Mapping Signaling Mechanisms in Neurotoxic Injury from Sparsely Sampled Data Using a Constraint Satisfaction Framework

Gulf War Illness (GWI) is a poorly understood exposure-induced neuroinflammatory disorder where complexity and the high cost of animal exposure studies has led to fragmented and sparse data sets incompatible with conventional data mining. We propose a numerical approach for generating hypotheses from sparse data to describe dysregulation of phosphoproteomic signaling in GWI brain. In an established animal model, hippocampus, and prefrontal cortex (PFC) samples were collected in mice exposed to corticosterone (CORT) to mimic high physiological stress, sarin surrogate diisopropyl fluorophosphate (DFP), CORT and DFP (CORT + DFP), as well as controls. IonStar liquid chromatography/mass spectrometry (LC/MS) profiling produced a network of 93 undirected interactions (Pearson correlation Bonferroni < 1%) linking 12 hippocampal and 5 PFC phosphoproteins. With only one pre-treatment resting state and one post-treatment transient observation, conventional rate models were infeasible. Instead, a simple discrete state transition logic was applied to each network node requiring baseline be a steady state from which the network could evolve through the transient 6-h post-treatment state.
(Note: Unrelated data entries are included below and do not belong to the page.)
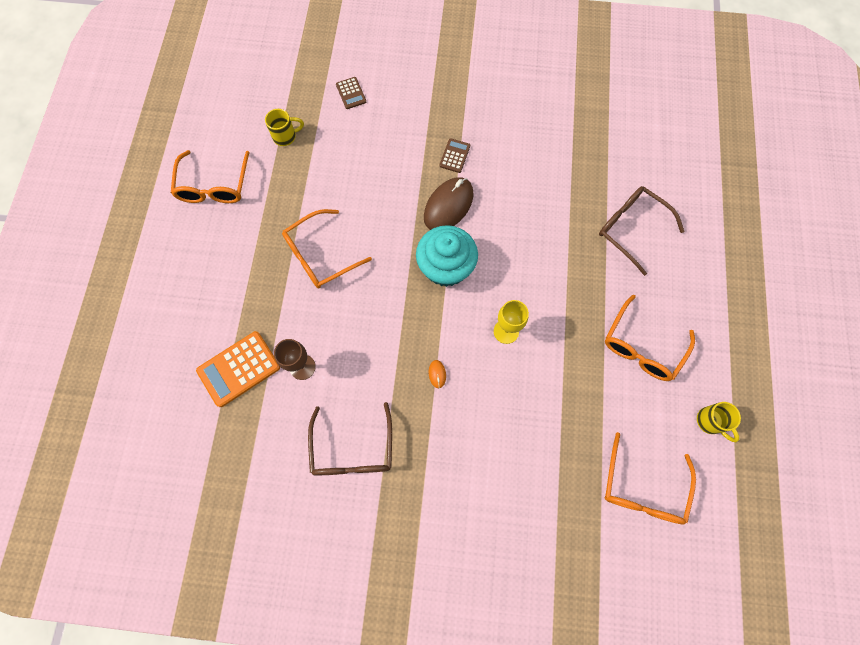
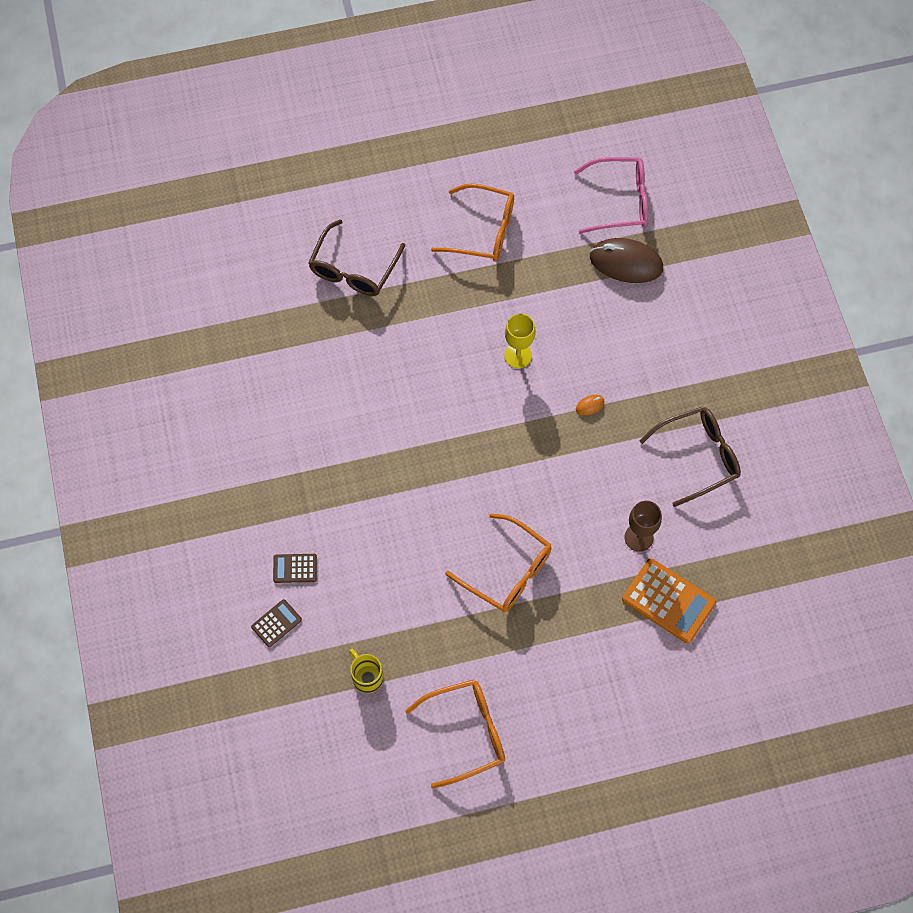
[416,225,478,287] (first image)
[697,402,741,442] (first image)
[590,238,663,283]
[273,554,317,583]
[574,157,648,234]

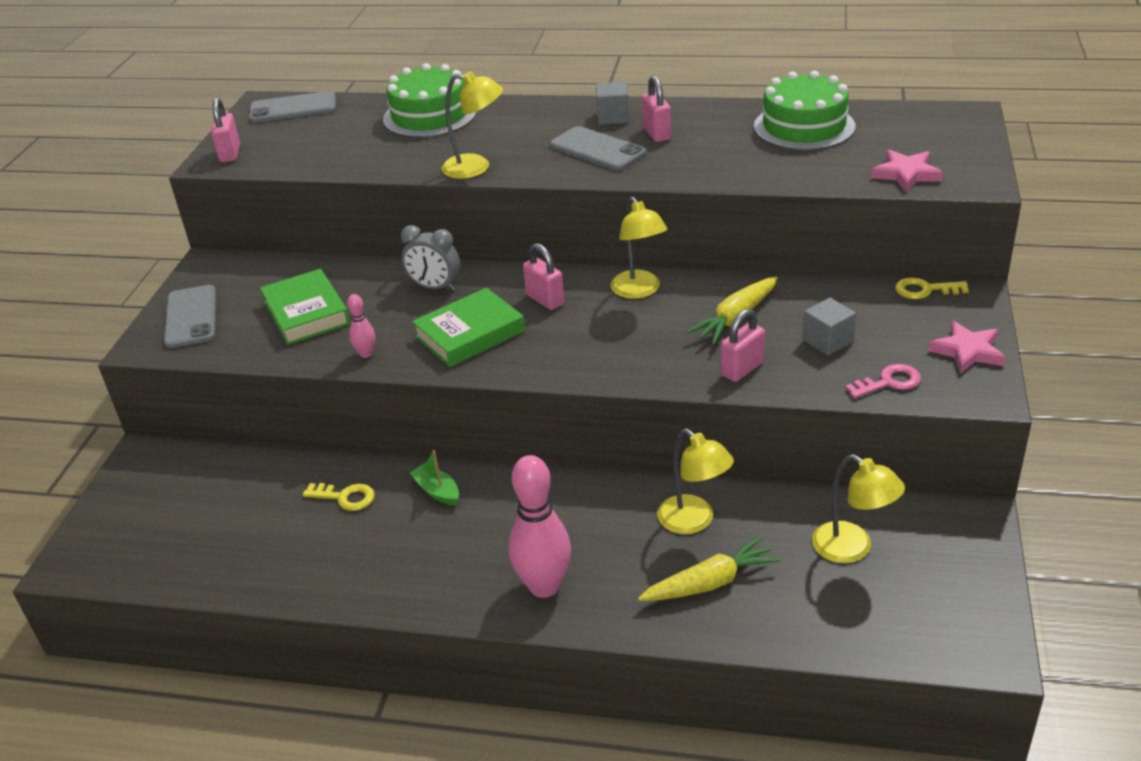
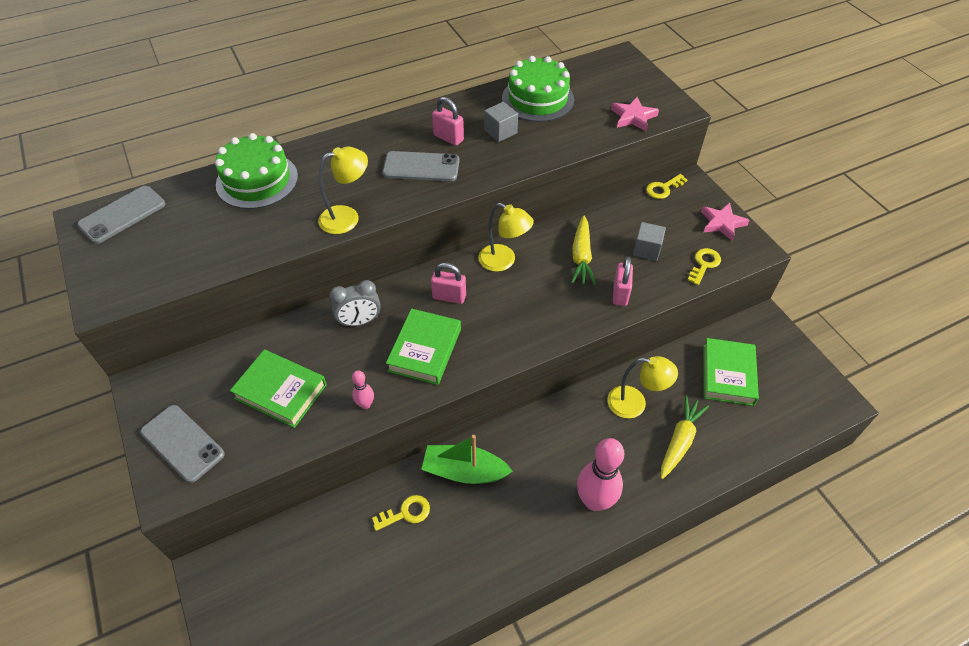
[211,97,240,162] (first image)
[484,102,518,142]
[703,338,759,406]
[688,248,721,285]
[421,435,513,484]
Solving this as a Constraint Satisfaction (SAT) problem produced 3 competing network models where DFP directly targeted phosphorylated subspecies of sodium channel protein type 1 subunit alpha (Scn1a), protein kinase C gamma (Prkcg), sacsin molecular chaperone (Sacs), in PFC and R3H domain containing 2 (R3hdm2) in hippocampus potentiated by corticosteroids. In simulation-based searches for intervention targets inhibition of Prkcg was disproportionately represented in rescuing the model-predicted persistent illness state, though companion targets were also necessary. Results such as these suggest that a dynamically constrained model-informed design can be highly useful in the initial phases of investigation into complex poorly understood illness where detailed data is largely unavailable.